U zegt dat als er een inleidende zitting is geweest de termijn ophoudt. Uiteraard. De voorbereidende rechtspleging is wanneer het onderzoek moet zijn afgelopen waarna de procedure ten gronde begint. U zegt nu dat die rechters onder één hoedje zullen spelen met het openbaar ministerie door telkens wanneer het openbaar ministerie ernaar vraagt een schorsing te geven van de termijn door gewoon de inleidende zitting te doen en dan te wachten om het dossier ten gronde te behandelen, zodat het openbaar ministerie wat extra maanden krijgt om zijn onderzoek uit te voeren, en dat allemaal ten nadele van de rechtsonderhorige minderjarige. Wel, mevrouw Groothedde, ik vind dat straf. Ik vind het heel straf dat een parlement ten opzichte van de rechterlijke macht gewoon zegt dat wat hier staat de facto de afschaffing van de termijnen is. Dat hebt u gezegd. Dat komt dus gewoon neer op Groen die tegen al onze jeugdrechters zegt dat ze hen niet vertrouwen en onder een hoedje spelen met de staande magistratuur en ervoor zullen zorgen dat er de facto geen termijnen meer zijn.

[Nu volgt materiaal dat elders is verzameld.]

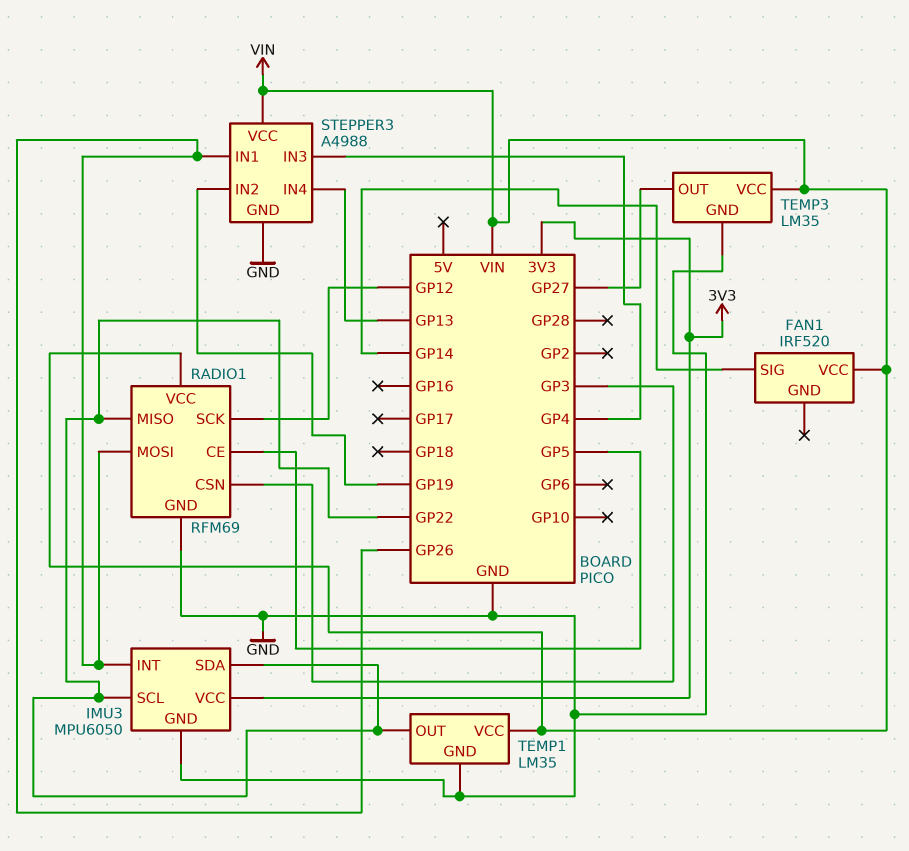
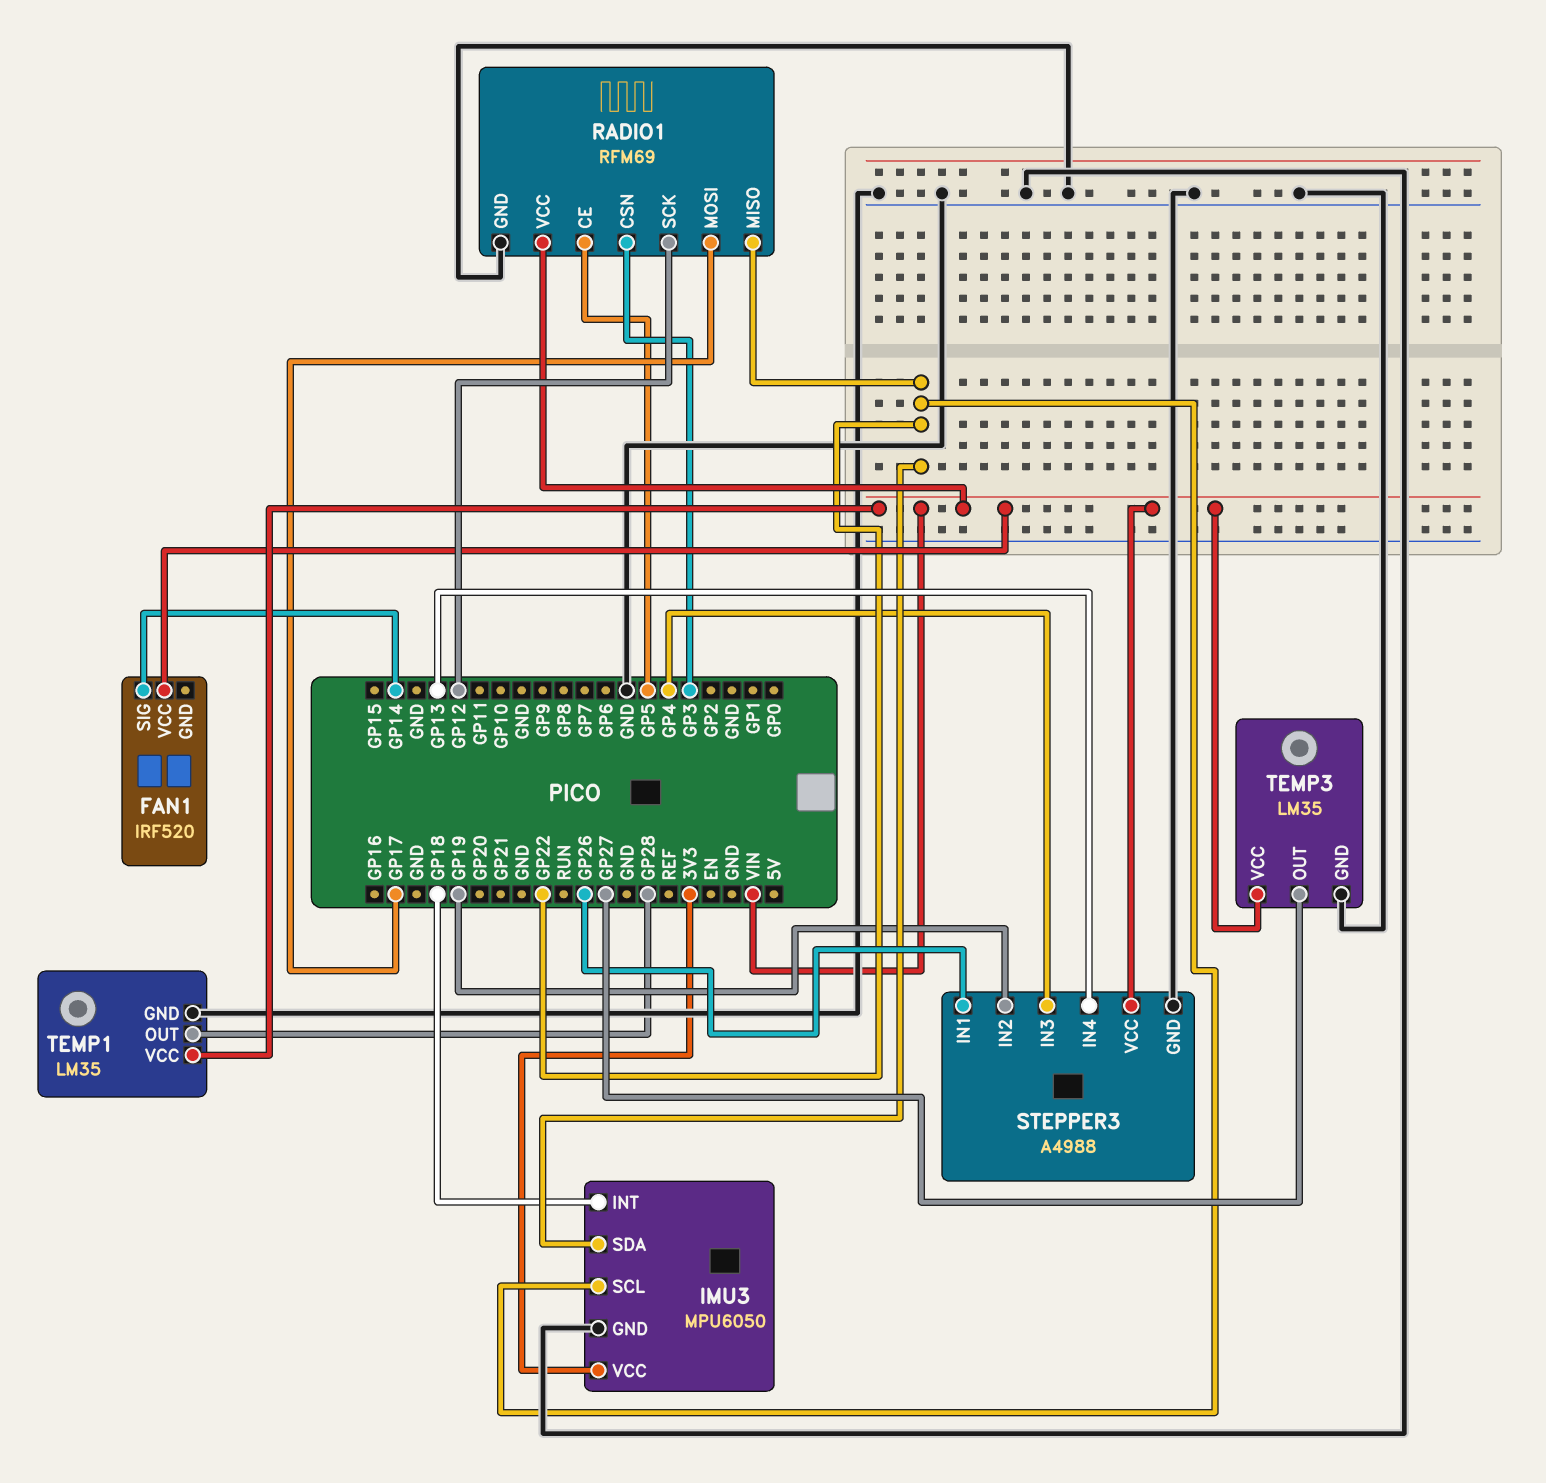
IMU3 pin INT: GP26 -> GP18
RADIO1 pin MOSI: GP26 -> GP17
TEMP1 pin OUT: GP22 -> GP28

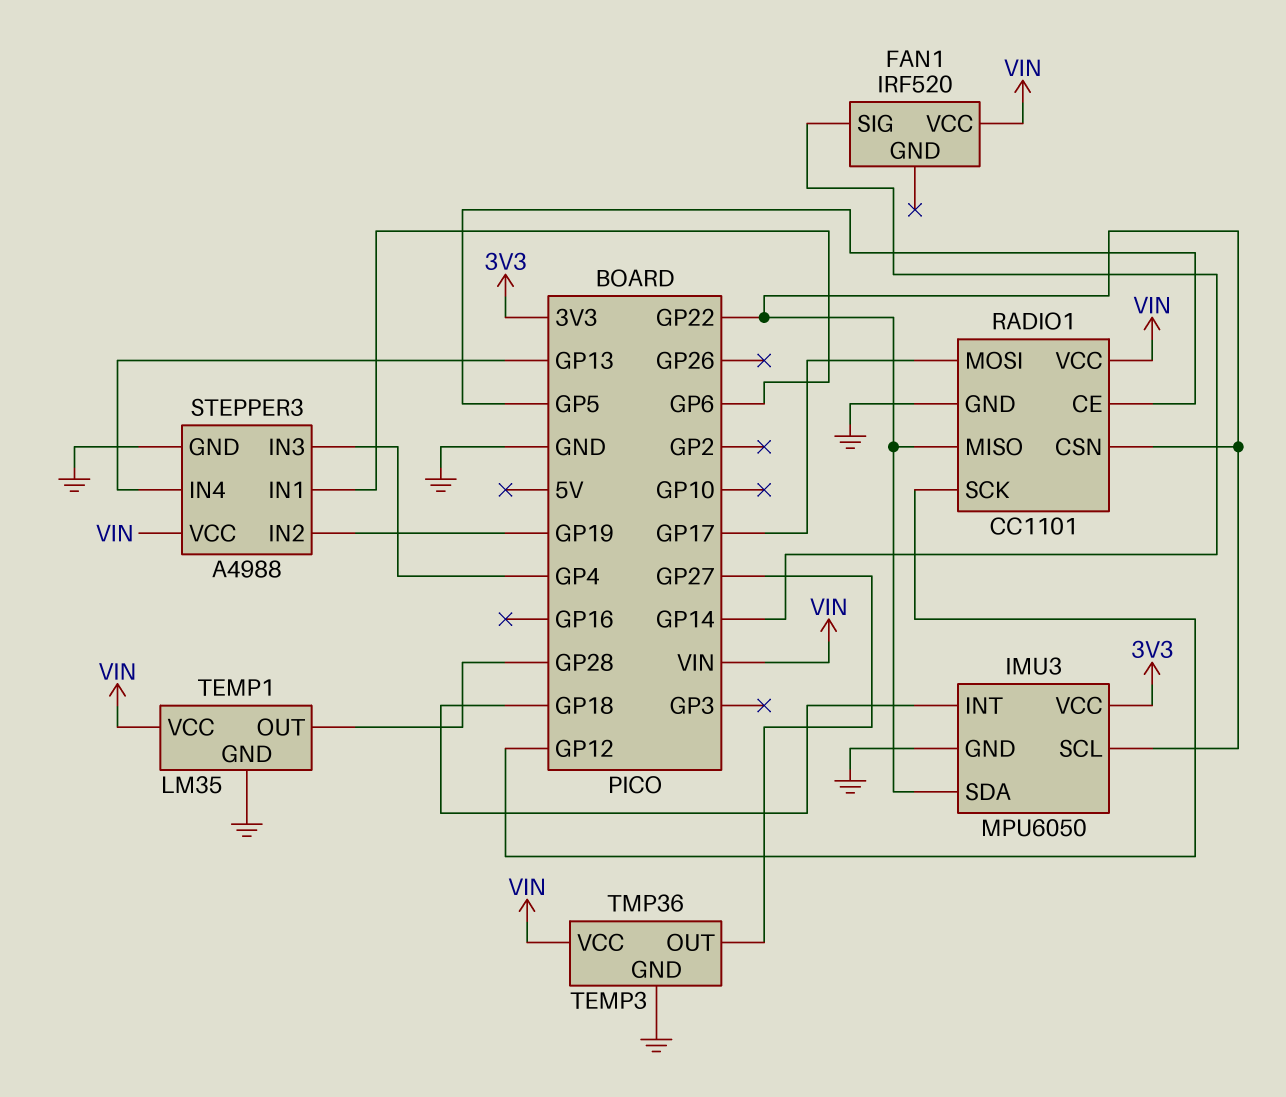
RADIO1: RFM69 -> CC1101
RADIO1 pin CSN: GP3 -> GP22
STEPPER3 pin IN1: GP26 -> GP6
TEMP3: LM35 -> TMP36

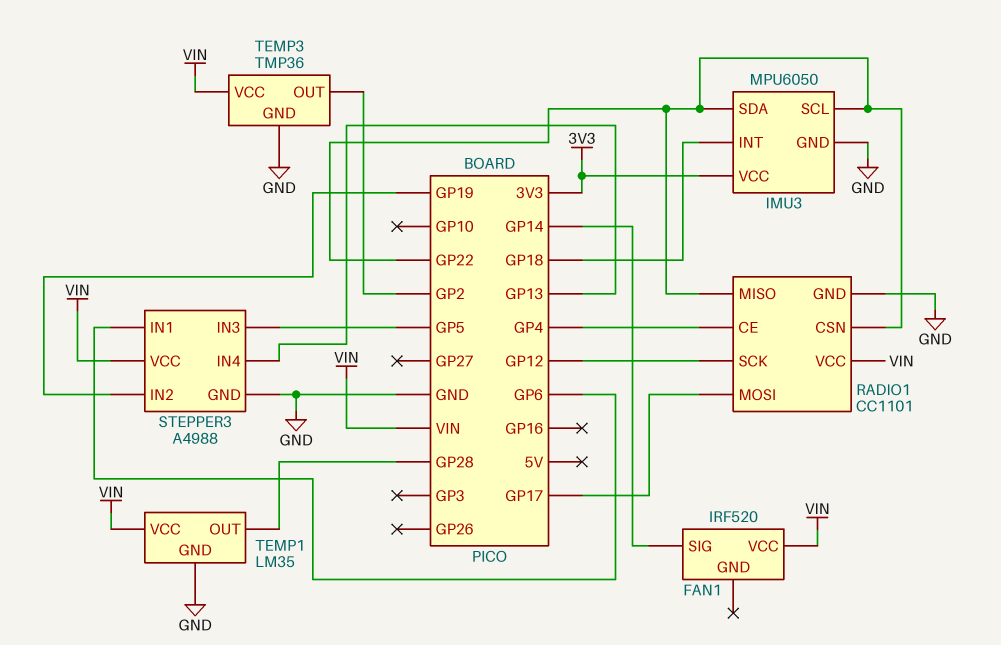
RADIO1 pin CE: GP5 -> GP4
STEPPER3 pin IN3: GP4 -> GP5
TEMP3 pin OUT: GP27 -> GP2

Wel, wij zeggen heel duidelijk dat wij ervan overtuigd zijn, na een check door het Kinderrechtercommissariaat, dat alle rechten en plichten goed zijn gewaarborgd. Wij spreken ook ons vertrouwen uit in de jeugdmagistratuur om hier ordentelijk en zeer secuur mee om te gaan. Dat is wat dit decreet hun oplegt om te doen. Er is absoluut geen uitholling van de rechten. Er is absoluut geen afschaffing van de termijn, zoals u net betoogd hebt.
Mevrouw Groothedde heeft het woord.
Collega, u trekt het op flessen. (Opmerkingen van Lorin Parys)

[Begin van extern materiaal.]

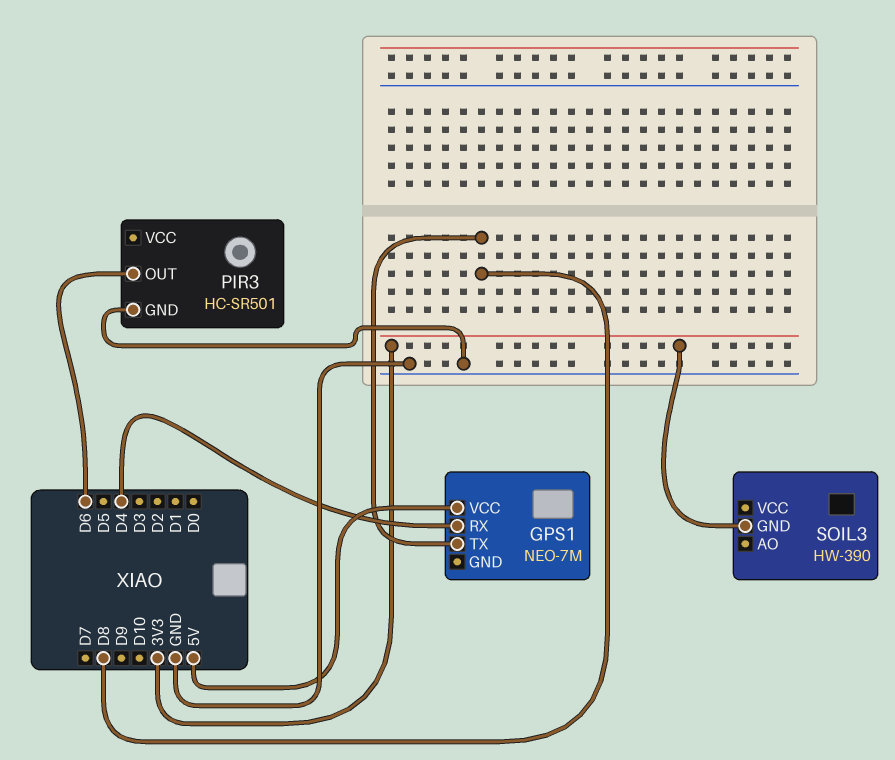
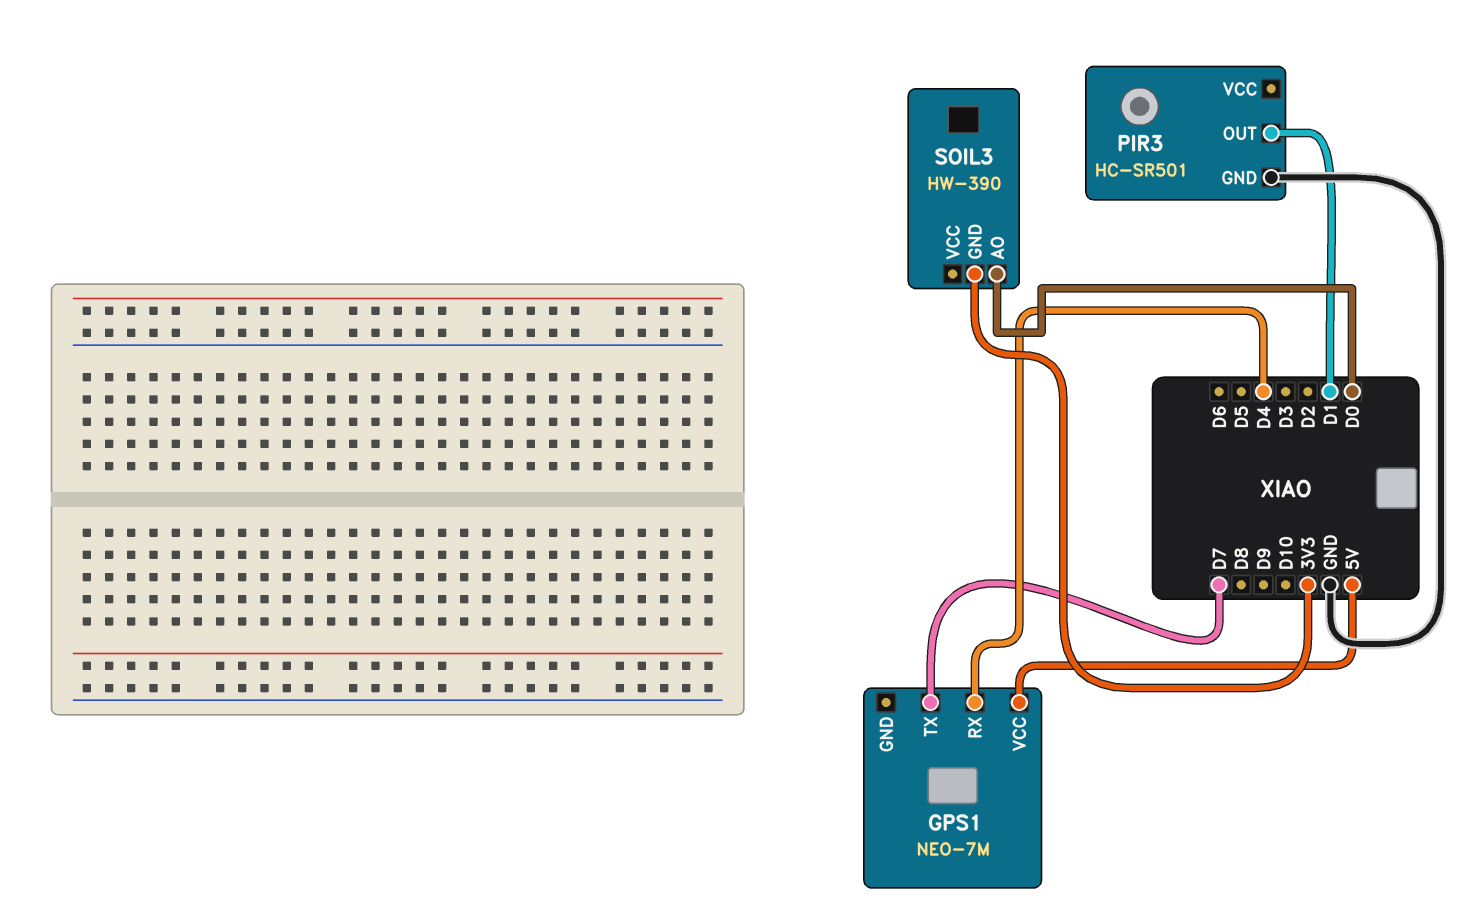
GPS1 pin TX: D8 -> D7
PIR3 pin OUT: D6 -> D1
SOIL3 pin AO: none -> D0

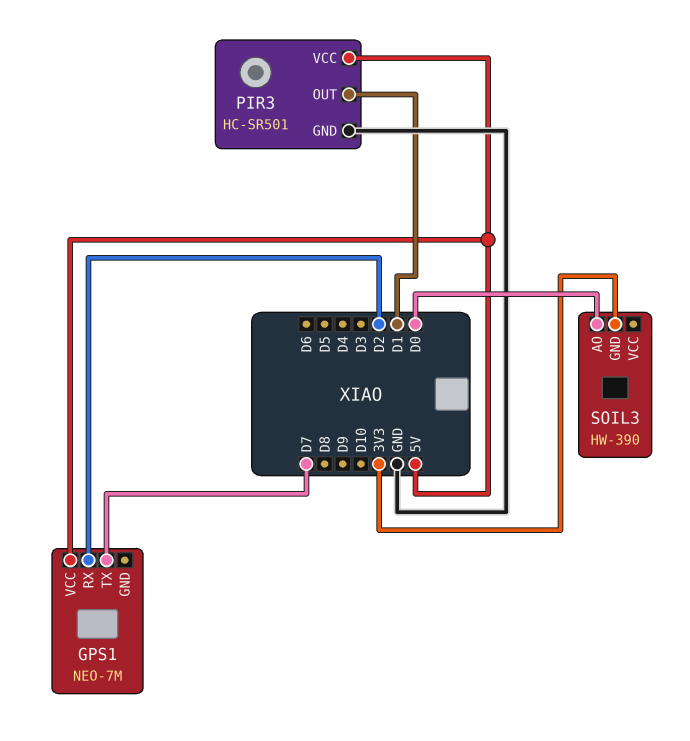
GPS1 pin RX: D4 -> D2
PIR3 pin VCC: none -> 5V

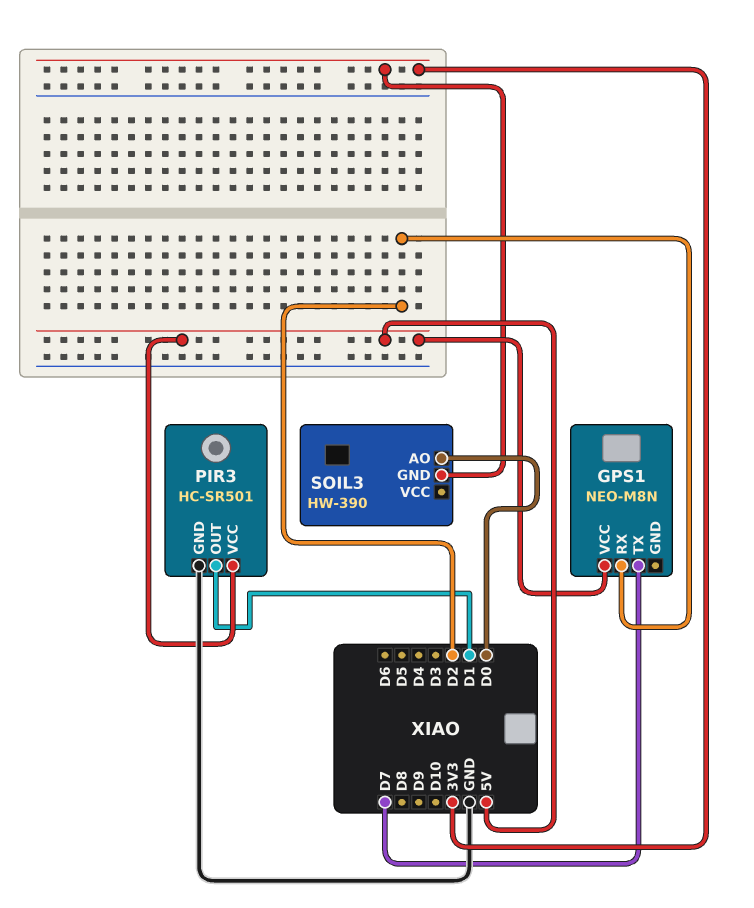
GPS1: NEO-7M -> NEO-M8N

U hebt kunnen spreken, nu mag ik spreken.
Collega Parys, collega Groothedde heeft het woord.
Collega, u trekt het op flessen. Ik herhaal: waar wij voor moeten zorgen, zijn garanties en die bouwt u niet in. En dat heeft niets te maken met wantrouwen of intentieverklaringen, dat heeft er gewoon mee te maken dat er gedegen werk moeten worden geleverd. (Applaus bij Groen en de PVDA)
Mevrouw Schryvers heeft het woord.
Collega Groothedde, natuurlijk vinden wij ook dat de nodige garanties er moeten zijn en u zult toch met mij erkennen dat die er sowieso al waren met betrekking tot een mogelijke verlenging van maatregelen. U doet nu alsof alles zomaar kan worden verlengd zonder enige rechtswaarborg. Nu hebben we die op vraag van het Kinderrechtencommissariaat nog eens bijkomend ingeschreven voor de verlenging. We komen daar dus aan tegemoet, ik zie echt niet in waar uw opmerkingen op gebaseerd zijn.
Dit moet toch wel de eerste keer zijn in de parlementaire geschiedenis dat wanneer ik een collega citeer, die daarna zegt dat ik het op flessen trek.
Mevrouw Groothedde, u hebt letterlijk gezegd dat het de facto de afschaffing is van de termijnen. En wanneer ik u dat dan voor de voeten werp, dan zegt u dat ik het op flessen trek. Mevrouw Groothedde, ik stel voor dat we straks het Woordelijk Verslag eens bekijken en zien of u dat effectief hebt gezegd, maar ik ben er 100 procent van overtuigd. (Applaus bij de N-VA)
Vraagt nog iemand het woord? (Neen)
De algemene bespreking is gesloten.
Artikelsgewijze bespreking
Dames en heren, aan de orde is de artikelsgewijze bespreking van het voorstel van decreet. (Zie Parl.St. Vl.Parl. 2019-20, nr. 432/1)
– Er zijn geen opmerkingen bij de artikelen 1 tot en met 3.
De artikelsgewijze bespreking is gesloten.
We zullen straks de hoofdelijke stemmingen over de artikelen en over het voorstel van decreet houden.